Earl of Cardigan 'tried to sell silver'
The Earl of Cardigan tried to sell silver belonging to his historic estate, a High Court judge has heard.
David Brudenell-Bruce and trustees of his Savernake Estate in Wiltshire are engaged in a legal dispute over the ownership of estate property.
Trustees said the earl had tried to sell the silver but the earl says the claims are unfounded.
Mr Justice Floyd made an order on Friday temporarily preventing the earl from selling estate property.
Thomas Entwistle, representing the trustees, said the earl had tried to sell "estate silverware" under a "variety of pseudonyms".
He argued the earl was not entitled to sell the property because trustees had "title" as part of a legal agreement.
He told the London court that the trustees had "serious" and "legitimate" concerns about the earl's conduct.'No money'
A previous hearing at the Court of Appeal was told that trustees wanted to sell paintings on the estate to raise money but the earl wanted to block the sale.
Henry Hendron, the earl's barrister, told the court that his client needed to raise money or "go hungry".
He said there were about 22 silver plates worth about £14,000 which were "locked in a cupboard" and "not used from one year to the next".
"The earl's concern is simply to obtain sufficient funds to put food on the table," Mr Hendron said.
"We would like to sell the plates. We need the money. We have no money. It is raising money that way or go hungry.
"That is the stark reality of my client's situation at the moment.

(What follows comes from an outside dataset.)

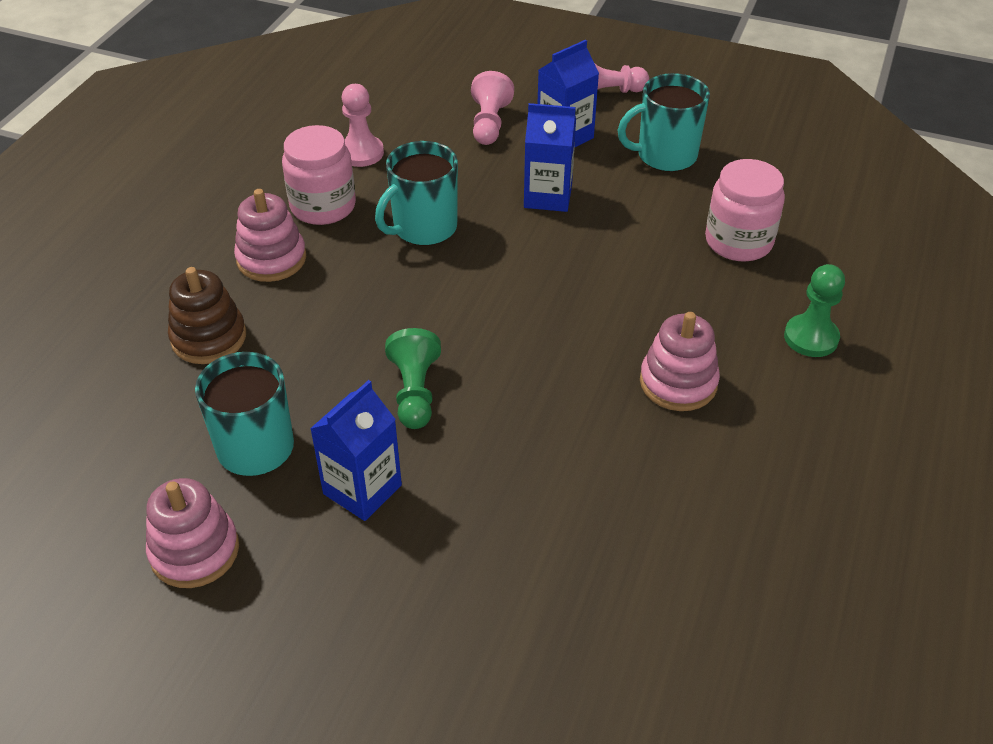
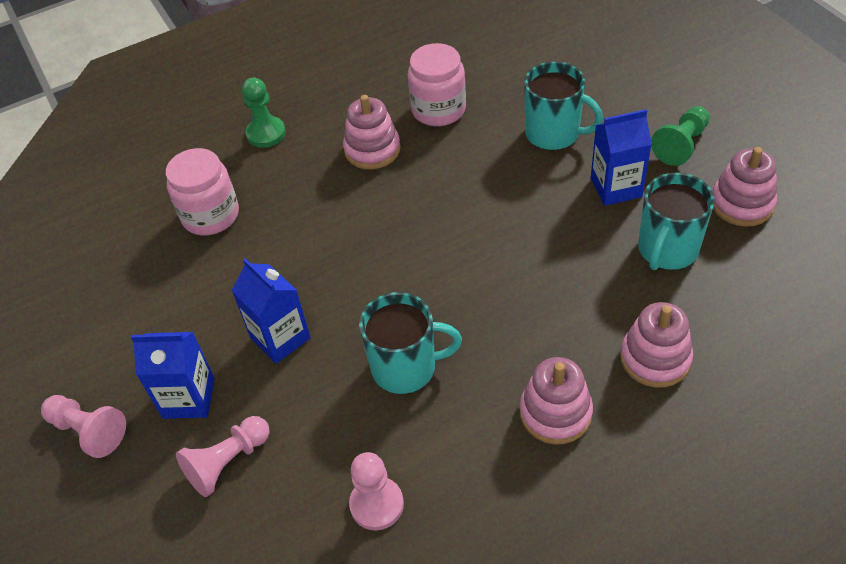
camera: 135 degrees left, 5 degrees up
(209, 338) = (655, 358): brown stacking toy -> pink stacking toy
(323, 206) = (467, 450): pink jar -> pink jar (438, 110)
(415, 392) = (534, 229): green pawn -> green pawn (681, 145)
(665, 156) = (148, 321): turquoise mug -> turquoise mug (554, 134)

It is one that is unfortunate for such a distinguished gentleman."
The court was told the earl had written in an email to trustees that: "This panic I am selling off the silverware is simply unfounded."'Remain anonymous'
Mr Hendron said there was no need for the temporary order and added that the earl had not tried to mislead trustees.

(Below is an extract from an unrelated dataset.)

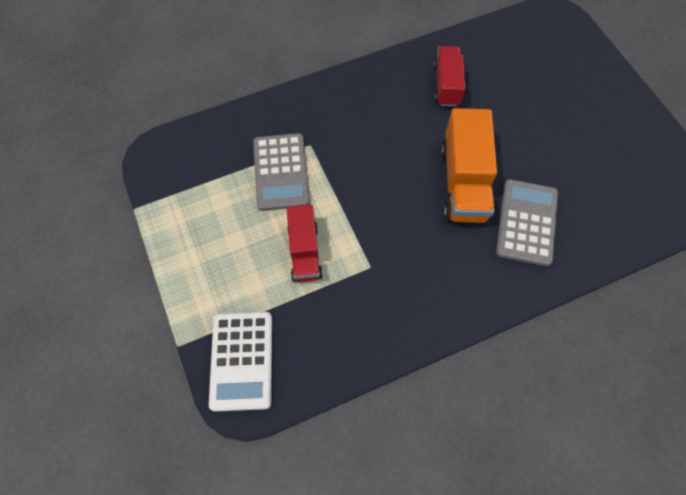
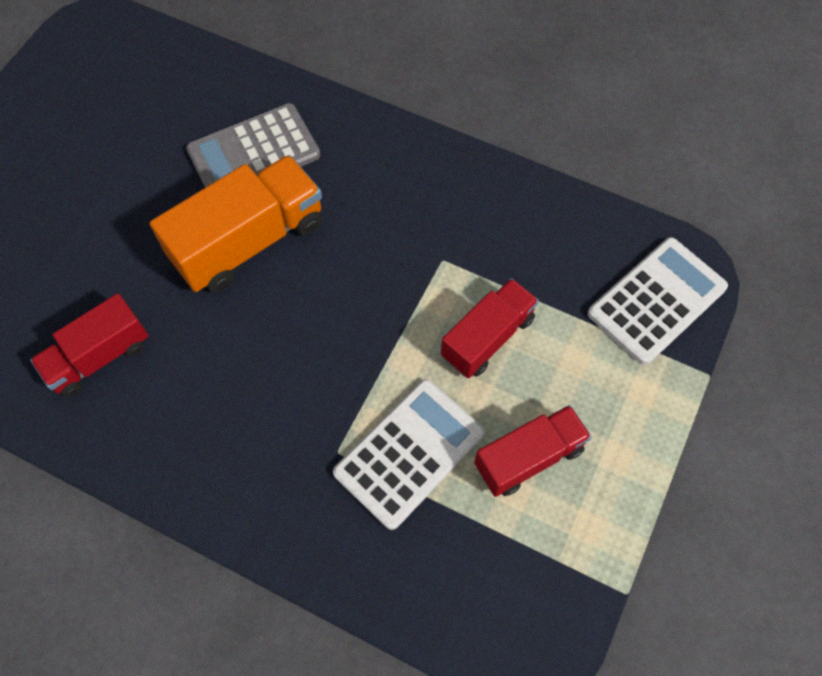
camera: 130 degrees left, 0 degrees up
(228, 220) = (528, 457): none -> red truck
(281, 172) = (409, 453): grey calculator -> white calculator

The earl had used pseudonyms for many years in order to remain anonymous, he added.
Mr Justice Floyd granted an injunction preventing the earl from selling estate property pending a trial.

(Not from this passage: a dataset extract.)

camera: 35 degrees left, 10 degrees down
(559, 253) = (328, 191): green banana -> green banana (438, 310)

He ruled he should pay all the legal costs of the latest round of the dispute, estimated at about £30,000.
The judge also ordered the earl to make an interim costs payment of £10,000.
The 58-year-old earl's 4,500-acre family estate at Savernake, near Marlborough, was once a regular deer-hunting haunt of King Henry VIII.
On one outing to Savernake he met Sir John Seymour's daughter Jane and within 24 hours of Queen Anne Boleyn's execution in 1536, was betrothed to her.
After the hearing the Earl of Cardigan disputed the evidence that he was short of money.
The earl said: "I was astonished to be described as 'down and out'. "I own half a stately home that has a re-build insurance value of £23m and half a forest worth who knows what. I am not 'down and out'."
He said he planned to engage another legal representative.
In response, Mr Hendron said he used the term "down and out" to describe how the earl had "no cash flow", "no income" and "no money coming in".
He said he had acted in accordance with his professional duties and done his best for his client.